“Be a Man”

Is what I’ve been told all my life by my father.

“A man has to be serious, proud, stubborn,” is what he has been telling me for 22 years. And we aren’t on speaking terms right now, which happens quite often, but this last argument was probably one of the biggest reasons for him to give me the cold shoulder.

You see, my father comes from a simpler time, where societal roles were allotted based on your height, weight, strength, speed, and most importantly, genitalia. Now, my father is far from being a crazy conservative, but like most people who must bear the momentum of time and progress, he still has trouble fully living in the present. He believes that there are roles in life and you must abide by these laws. In his words “It’s the norm”. I’ve asked him many times about who made this “norm” and what defines something as normal or not, but I’ve only received dismissals and claims of meaningless arguments on my side.
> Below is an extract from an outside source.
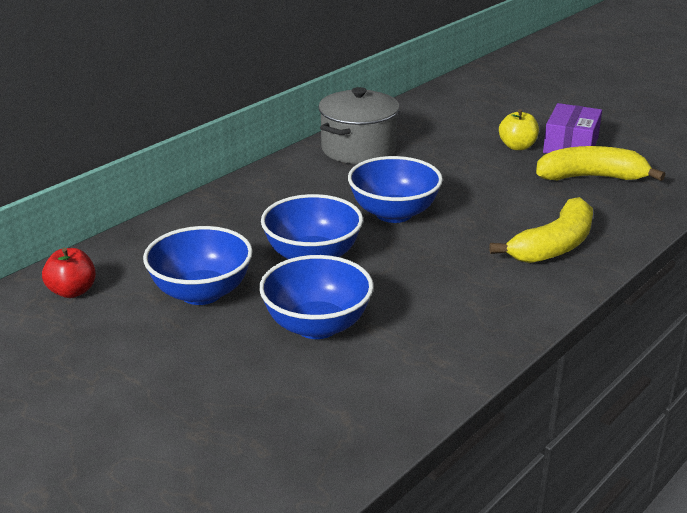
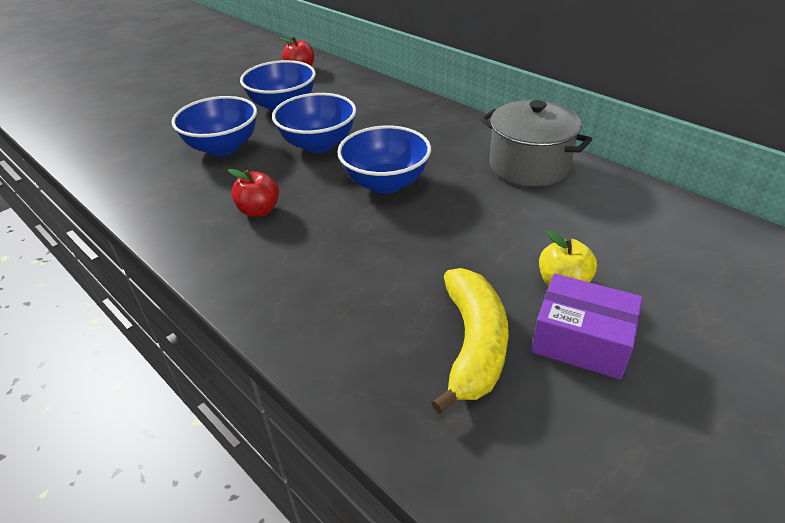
camera: 95 degrees right, 10 degrees up
(454, 280) = (259, 210): none -> red apple
(554, 246) = (300, 281): yellow banana -> none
Throughout my childhood, I was relatively free; I was never grounded, I was never forced to do homework, but all of this came under one condition: “be a man, Alik.” I had to be serious, I couldn’t make people laugh, I had to keep a straight face, a straight back, a straight posture, I had to be straight. And this is something many Armenian young men are forced to deal with.

I’m not saying women don’t have expectations to live up to. Of course they do, however, with the recent rise in the fighting for greater equality for women, men have become somewhat overshadowed.
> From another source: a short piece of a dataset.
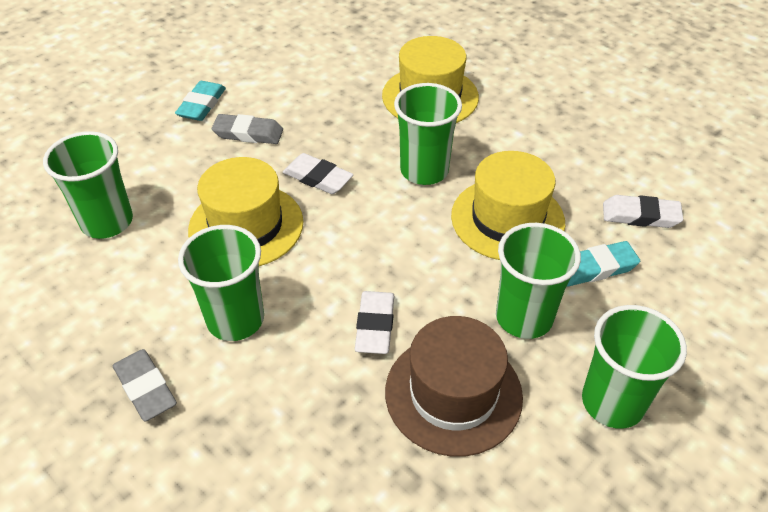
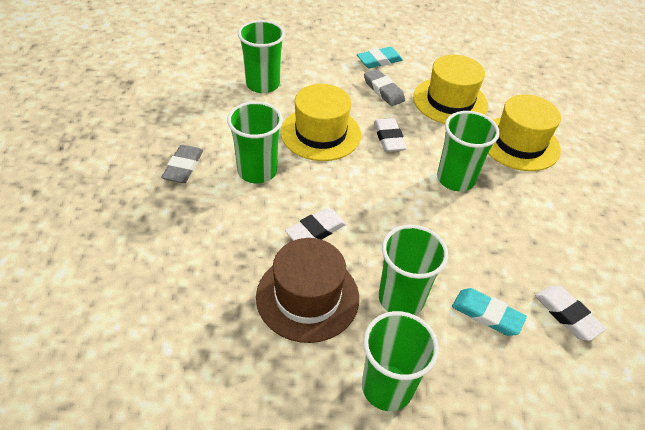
camera: 45 degrees right, 0 degrees up
(507, 219) = (469, 243): yellow hat -> yellow hat (450, 101)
“They’re going to laugh at your face, Alik. Is that what you want? To be the laughing stock of your class?”  was almost the exact quote from my father’s shouting after he saw me come home from school with a Sun drawn on my face with a yellow marker. I was in the 6th grade and I’m sure if my friend had known what kind of a big deal this was for my father, she probably would have not done it. Men in Armenia are forced to put up an act of solidarity and strength. The only way we know how to handle our problems is to bury them under other problems and hope that there are so many of them that they’ll be hard to see.

“What are my friends going to think when they see you like this? A clown?” This was from the recent argument. A man has to be firm. And yet, not once did he stop to ask me how my day went. Not once did he ask me why I never smile at home. Never once did he ask me why all my clothes smell like alcohol and cigarettes. As long as Alik has a straight face, the demeanor of a prison inmate, and the physical stature of a boulder, he is a man. And nothing else really matters.
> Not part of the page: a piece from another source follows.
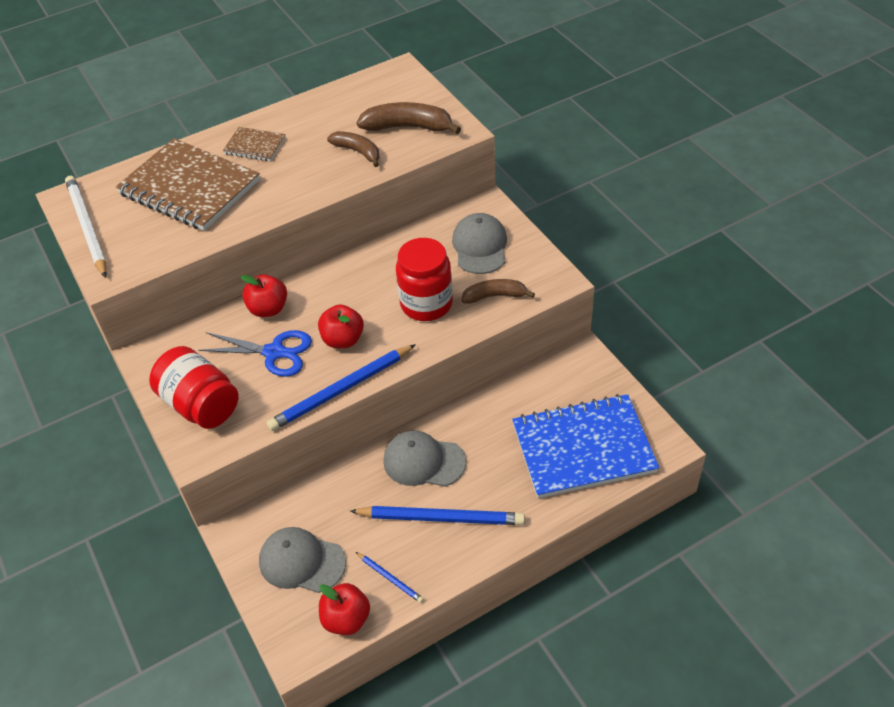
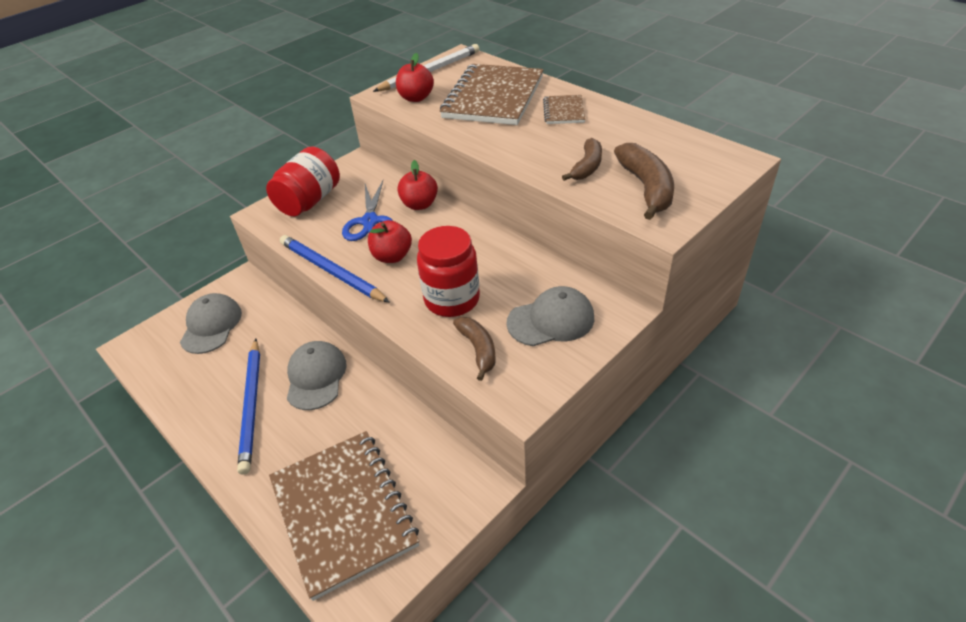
camera: 75 degrees right, 5 degrees down
(346, 619) = (154, 368): red apple -> red apple (416, 98)
(390, 578) = (190, 386): blue pencil -> none
(583, 448) = (343, 512): blue notebook -> brown notebook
“If you stay serious, people will take you seriously.” But what if that’s not what I want to be? What if that’s not what the men in Armenia want to be? Too many of us are forced to act a certain way because the people before us believed that’s how it should always be.

And now, for the past several months, I haven’t spoken to my father, because he was disappointed in the way I am, the way I act, the way I dress, and what I do. I would imagine many men around Armenia feel the same. There are many expectations placed on men, as well as the pressure not to disappoint. At the end of the day, the gender role of making money falls onto the man, and even if it’s not something you may agree with, it is still the bitter truth, that men are looked down upon when they do not support the family.

“You’re not a man, Alik.” And so when the argument finished, he stopped speaking to me again. We walk around the house, not looking at each other, disregarding each other’s presence, and not saying a single word to each other. This happens often. If I was younger, I would have been heartbroken by this, but at this point, I honestly don’t really mind the cold shoulder any longer. Both my father and I have probably come to the agreement that I am not the kind of son that he wanted, I did not live up to the expectations of a “normal” man.

“Be a man, Alik.” It’s a real shame he never did teach me exactly how to be one.